Garza split the 2016 season between the Single-A Quad Cities River Bandits and the High-A Lancaster JetHawks, posting a 6–5 record and 3.35 ERA with 64 strikeouts. In 2017, he played for the High-A Buies Creek Astros, the Double-A Corpus Christi Hooks, and the Triple-A Fresno Grizzlies, accumulating a 3–3 record and 4.22 ERA in 36 appearances. He split the 2018 season between Fresno and Corpus Christi, pitching to a 7–2 record and 3.51 ERA in 66.2 innings of work.

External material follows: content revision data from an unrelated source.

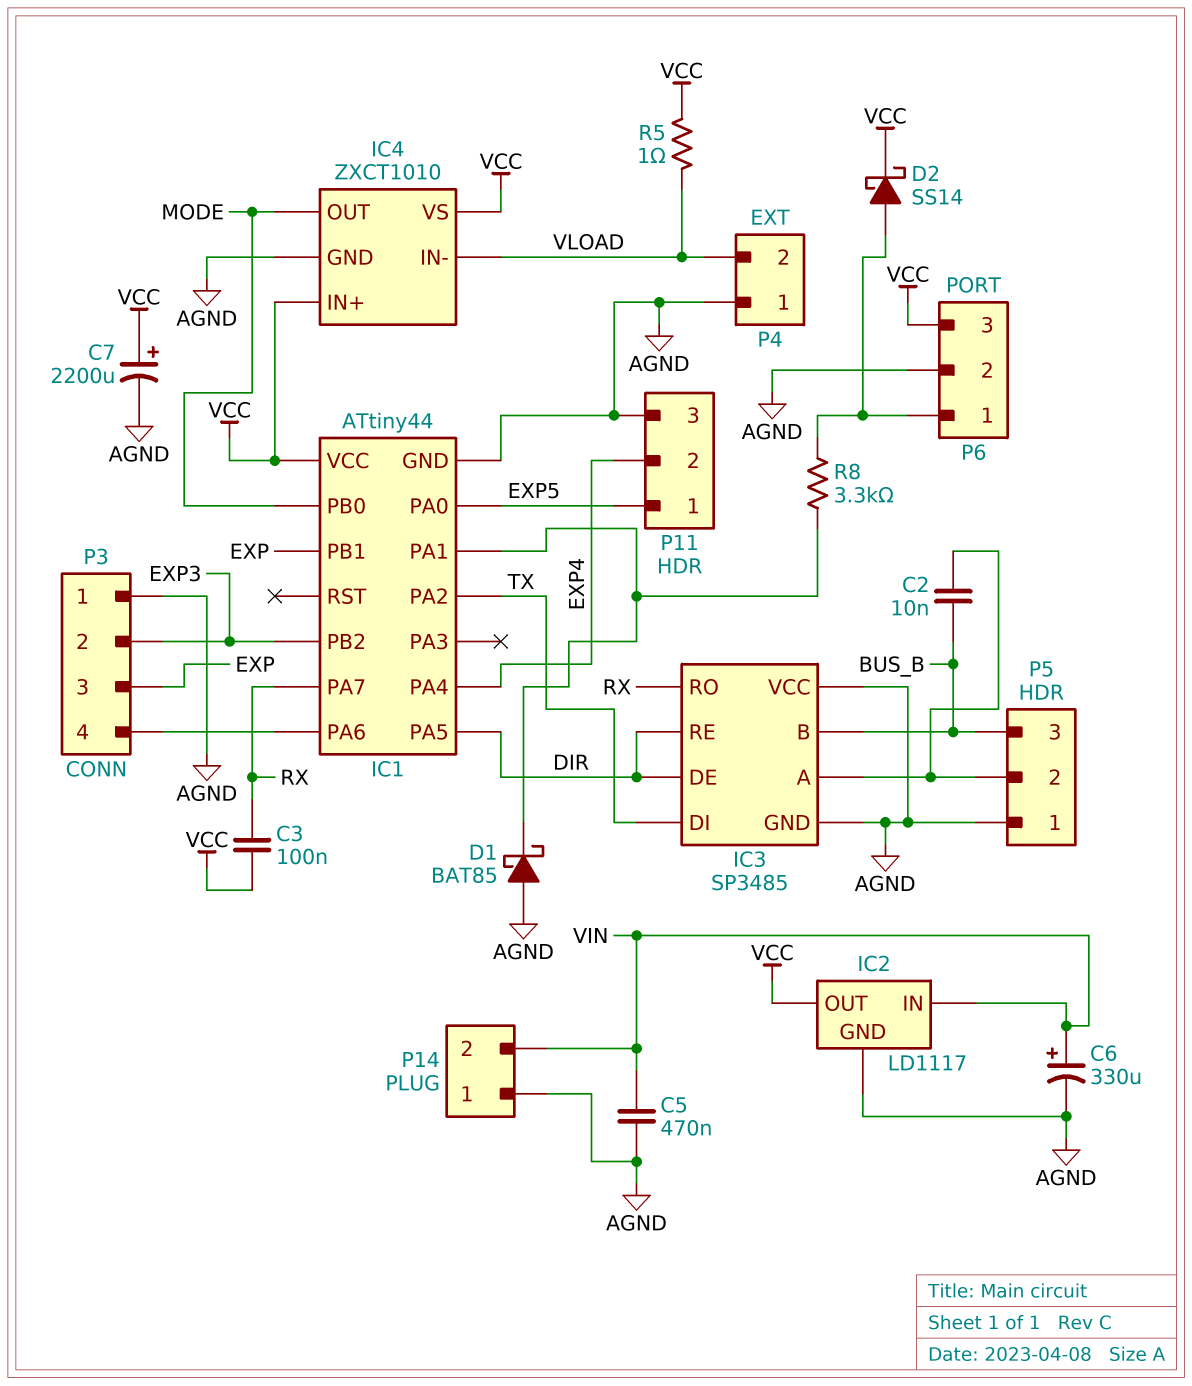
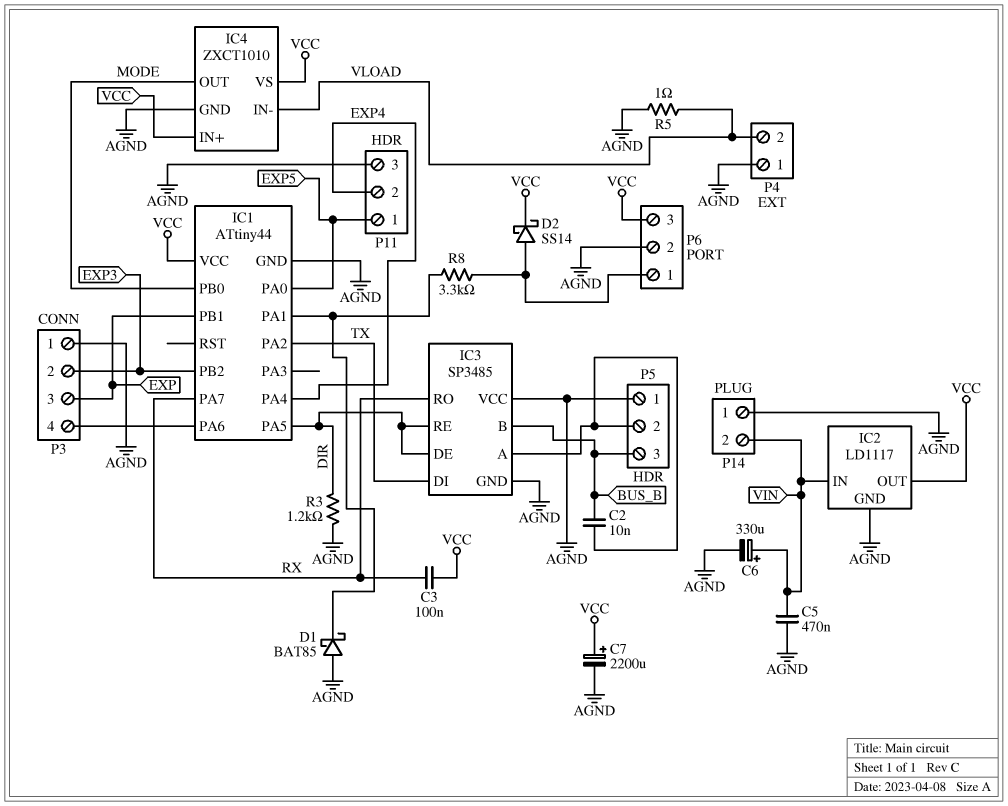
R3: none -> 1.2k (AGND, DIR)
R5: 1 (VCC, VLOAD) -> 1 (AGND, VLOAD)

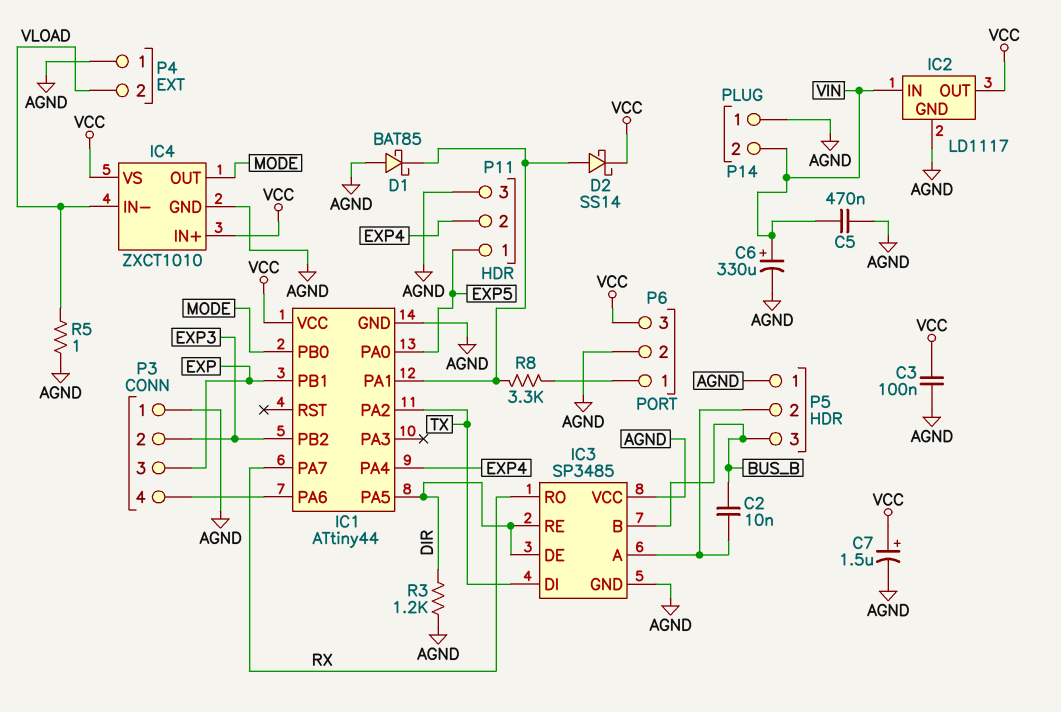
C3: 100nF (RX, VCC) -> 100nF (AGND, VCC)
C7: 2200uF (plus VCC, minus AGND) -> 1.5uF (plus VCC, minus AGND)
D2: schottky SS14 (A P6/1, K VCC) -> schottky SS14 (A IC1/PA1, K VCC)

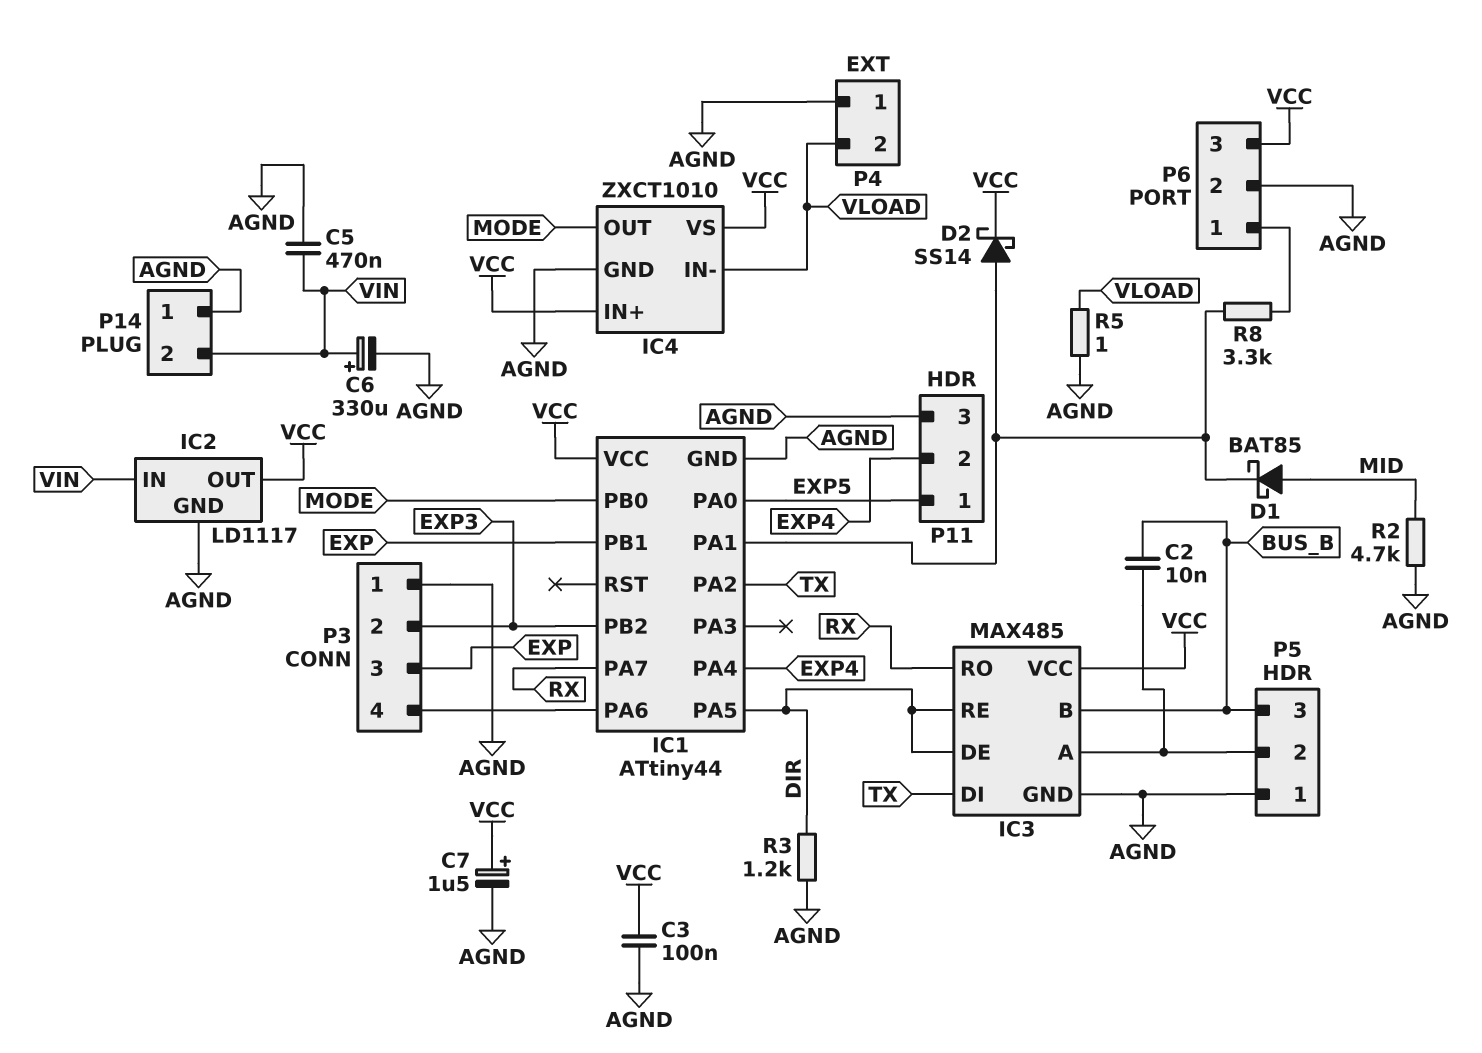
D1: schottky BAT85 (A AGND, K IC1/PA1) -> schottky BAT85 (A MID, K IC1/PA1)
IC3: SP3485 -> MAX485
IC3 pin VCC: AGND -> VCC
R2: none -> 4.7k (AGND, MID)

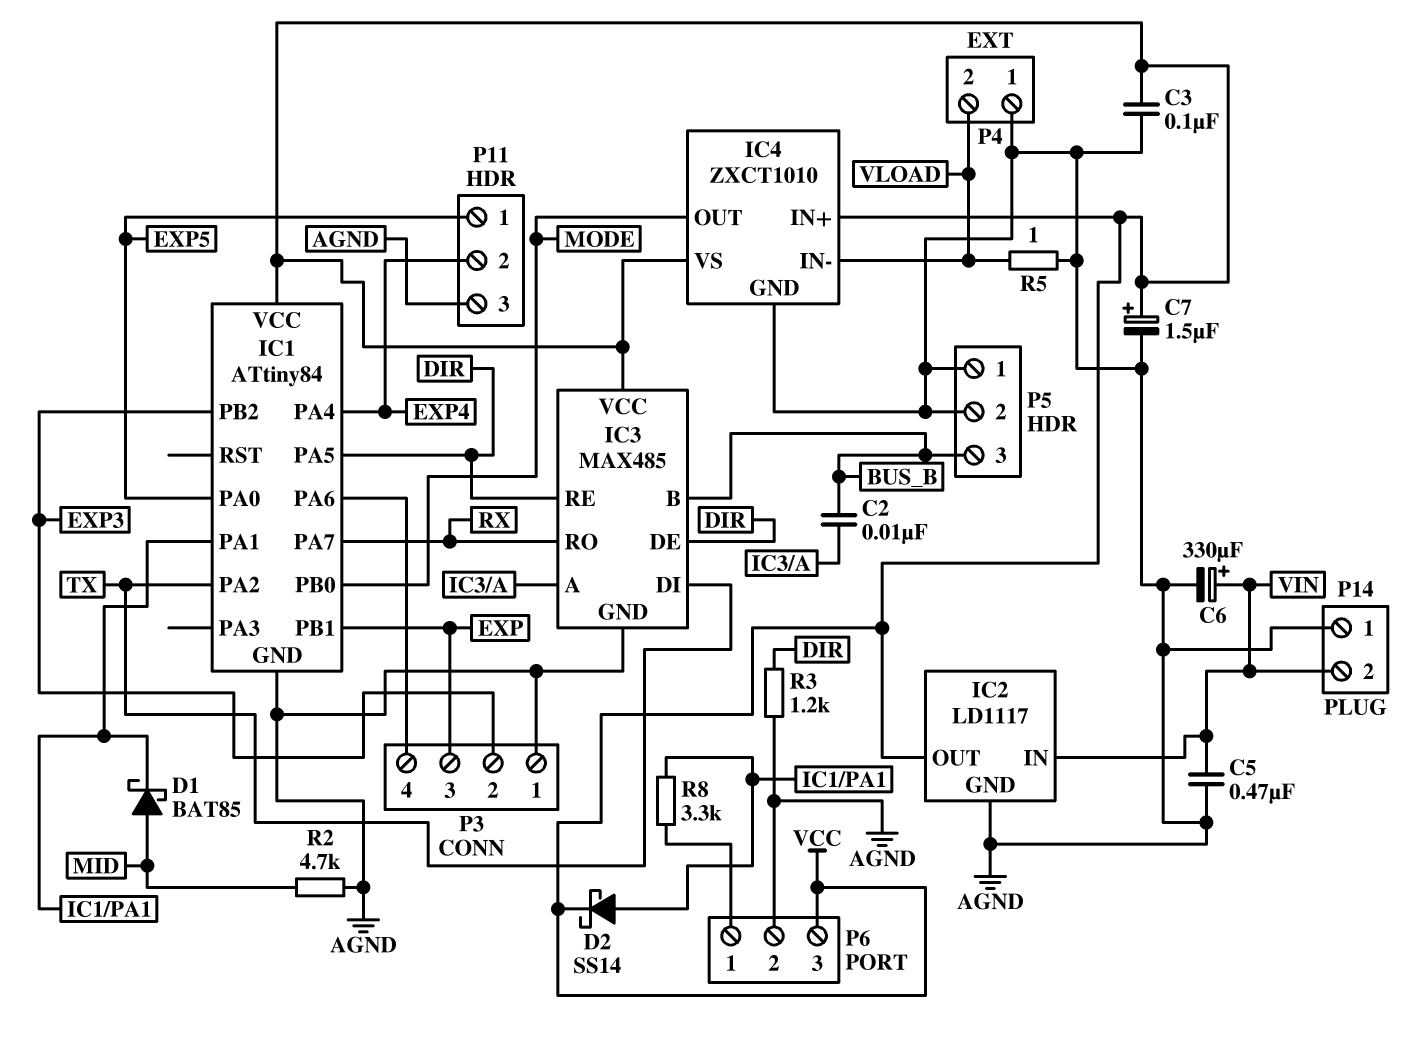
IC1: ATtiny44 -> ATtiny84
P5 pin 2: IC3/A -> AGND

He spent 2019 in Triple-A with the Round Rock Express, registering an 8–1 record and 4.04 ERA in 42 appearances. Garza did not play in a game in 2020 due to the cancellation of the minor league season because of the COVID-19 pandemic. He was added to the Astros’ 60-man player pool for the season, but did not appear for the team. He was assigned to the Triple-A Sugar Land Skeeters to begin the 2021 season, and recorded 6.2 scoreless innings across 3 games to begin the year.

On May 26, 2021, the Astros selected Garza for the 40-man roster and promoted to the major leagues for the first time. Garza made his MLB debut on May 29, pitching in relief in the 12th inning of a game against the San Diego Padres. In the game, he notched his first major league strikeout, punching out Padres catcher Víctor Caratini, but surrendered a 3-run home run to Wil Myers and was credited with the loss. Garza won his first game as a pitcher on July 11. He was sent to relieve Blake Taylor in the eighth inning with the Astros down 7-2. He pitched the final five outs and allowed zero runs on three strikeouts and walks as the Astros won in the bottom of the ninth inning.

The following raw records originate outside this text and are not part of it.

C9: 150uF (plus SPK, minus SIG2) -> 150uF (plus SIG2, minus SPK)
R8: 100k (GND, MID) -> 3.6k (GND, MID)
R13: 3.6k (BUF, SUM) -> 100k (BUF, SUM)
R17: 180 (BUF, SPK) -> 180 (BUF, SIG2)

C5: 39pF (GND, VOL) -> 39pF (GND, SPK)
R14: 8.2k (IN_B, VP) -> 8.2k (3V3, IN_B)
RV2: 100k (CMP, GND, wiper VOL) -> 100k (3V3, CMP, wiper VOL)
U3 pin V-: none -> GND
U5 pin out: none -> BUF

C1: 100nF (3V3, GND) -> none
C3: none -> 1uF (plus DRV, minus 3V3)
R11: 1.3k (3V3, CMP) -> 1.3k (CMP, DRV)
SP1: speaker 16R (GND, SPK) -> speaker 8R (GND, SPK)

On August 1, Garza was designated for assignment by the Astros.

===Minnesota Twins===
On August 4, 2021, Garza was claimed off of waivers by the Minnesota Twins. He was assigned to the Triple-A St. Paul Saints. He made three appearances for St. Paul, allowing three runs in 3 2/3 innings. He was designated for assignment by the Twins on March 22, 2022.

===Tampa Bay Rays===
On March 24, 2022, Garza was claimed off waivers by the Boston Red Sox.

On April 7, 2022, Garza was claimed off of waivers by the Tampa Bay Rays, after he was designated for assignment by the Red Sox. In 19 games, he posted a 3.34 ERA in 35 innings. He was designated for assignment on August 20. Garza cleared waivers and was sent outright to the Triple-A Durham Bulls on August 23. He elected free agency following the season on November 10.

===Toros de Tijuana===
On January 8, 2024, Garza signed with the Toros de Tijuana of the Mexican League. In 41 appearances for Tijuana, he compiled a 3–2 record and 1.30 ERA with 28 strikeouts across 34 2/3 innings pitched.

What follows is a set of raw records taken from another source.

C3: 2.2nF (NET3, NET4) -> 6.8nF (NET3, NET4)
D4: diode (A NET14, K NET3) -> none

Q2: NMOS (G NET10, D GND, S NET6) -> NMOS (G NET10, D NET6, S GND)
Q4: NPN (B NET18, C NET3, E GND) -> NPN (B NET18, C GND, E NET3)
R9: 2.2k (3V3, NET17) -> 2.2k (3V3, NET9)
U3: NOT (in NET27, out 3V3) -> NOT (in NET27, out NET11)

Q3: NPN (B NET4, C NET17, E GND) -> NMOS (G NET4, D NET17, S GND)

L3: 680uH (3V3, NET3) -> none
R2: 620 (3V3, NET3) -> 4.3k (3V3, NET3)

Garza made 52 appearances for the Toros during the 2025 campaign, accumulating a 2-4 record and 2.56 ERA with 42 strikeouts and four saves across 45 2/3 innings pitched. He became a free agent following the season.

===Leones de Yucatán===
On May 1, 2026, Garza signed with the Leones de Yucatán of the Mexican League. In four appearances, he posted a 0–1 record with a 7.36 ERA, three walks, and no strikeouts across 3 2/3 innings pitched. On May 9, Garza was waived by Yucatán.

===Dorados de Chihuahua===
On May 10, 2026, Garza was claimed off waivers by the Dorados de Chihuahua of the Mexican Baseball League.